Twentieth-Century Economic Order

A new kind of enterprise boomed in the American economy in the late nineteenth and early twentieth centuries, creating organizational changes that some would call a second industrial revolution. This new enterprise changed the workplace, the nature of work, and its products. Its productive features included concentration in large plants, labor specialization, process standardization, monopoly of technology, and professional management.17 Extending the division of labor of Adam Smith's pin factory, Frederick Winslow Taylor further subdivided and managed labor processes, publishing The Principles of Scientific Management in 1911.18 Incorporating such a labor division, managers designed production processes to achieve the most efficient and intensive use of their highly capitalized facilities.19 The assembly line, which added a flow of material to scientific management's task differentiation, grew up in Chicago's slaughterhouses (where they were actually disassembly lines) and came to maturity in Ford Motor Company plants. Corresponding with the new production systems, the new economic order valued uniformity, control, and efficiency.20 Initially referring to mechanical efficiency, that is, the energy output- input ratio of productive machinery, efficiency came also to mean financial efficiency, or the "output-input ratio of dollars."21

The corporation emerged as the major organizational strategy for integrating and managing the new production, its finances, and its markets. Organized into divisions with their own accounts, the corporation applied bureaucratic management methods, centralized financial control, and accumulated capital.22 The new mass production required mass consumption, which necessitated marketing products on regional and national scales, creating demand, and designing products for their salability in the marketplace.23 Corporate combines integrated vertically and horizontally, seeking economies of scale and scope as well as control of competition.24 Their leaders tried to order industries as a whole with regional organization and monopolistic market structures. These elements of economic organization-scientific management of functional division of labor, assembly line production, corporate organization, horizontal and vertical integration, and regional marketing-formed the business model that spread across the economy. With varying degrees of success over the course of the century, medical leaders and reformers tried to apply the same model to medicine. All of its elements will appear in this book-as professional and institutional accomplishments and as reform strategies. But, first, it is necessary to define my terms and discuss some difficulties in using them. There is no single best term to characterize medicine's model of economic organization, in part because its features changed over time. In addition, existing terms carry disciplinary and philosophical baggage that I do not mean to imply.
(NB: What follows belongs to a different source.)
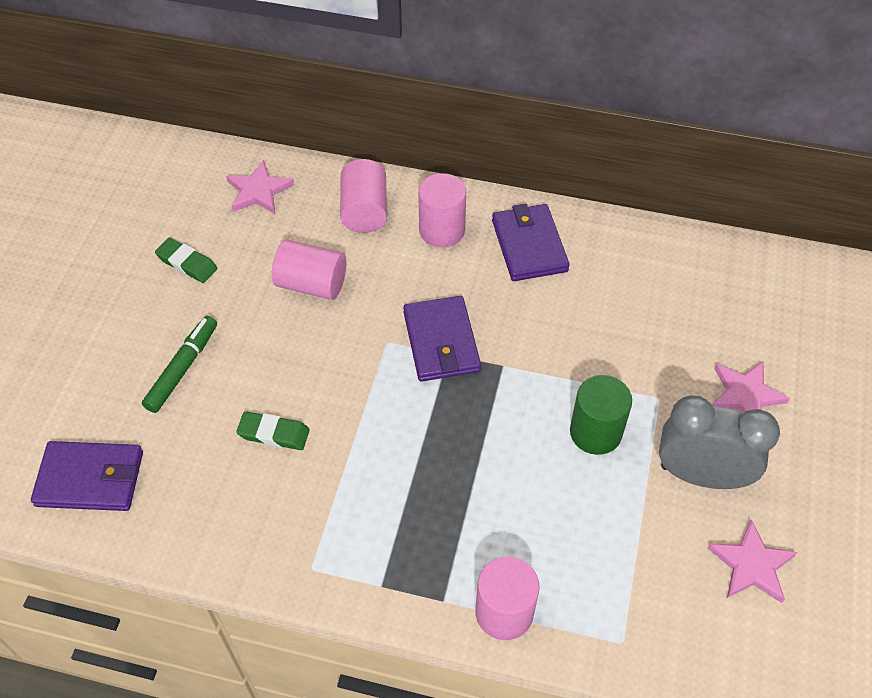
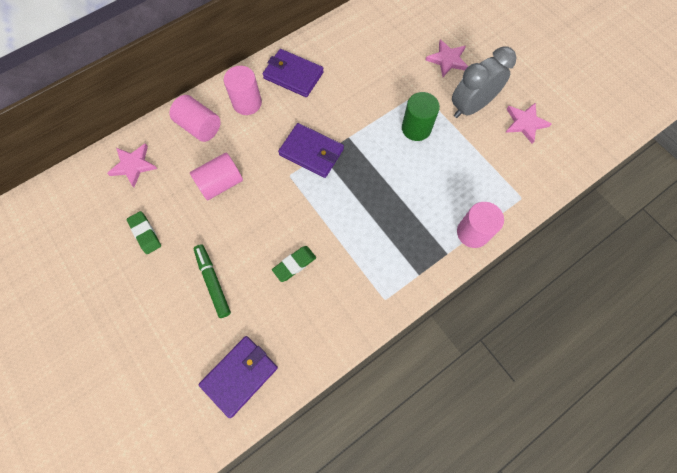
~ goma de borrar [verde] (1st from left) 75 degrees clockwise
Medicine conventionally portrayed its organizational model as professional, and scholars contributed to viewing it through the lens of professionalism.25 Like the critics who perceived a sudden invasion of commerce into medical care, doctors often used the concept of profession as an antithesis of economic organization. They emphasized medicine's service over self-interest and its production of knowledge over commodities. Sociologist Eliot Freidson, however, defined professions as structurally similar to other occupational groups. To Freidson the key difference-an important one-was that professions retained control over their work. He used the term professional dominance to refer to medicine's continued control over its division of labor, its skills, its technology, and its "production standards."26 Assuming an evolutionary development of a corporate model of medicine, Freidson saw professional dominance as a developmental lag for which stronger management was the solution.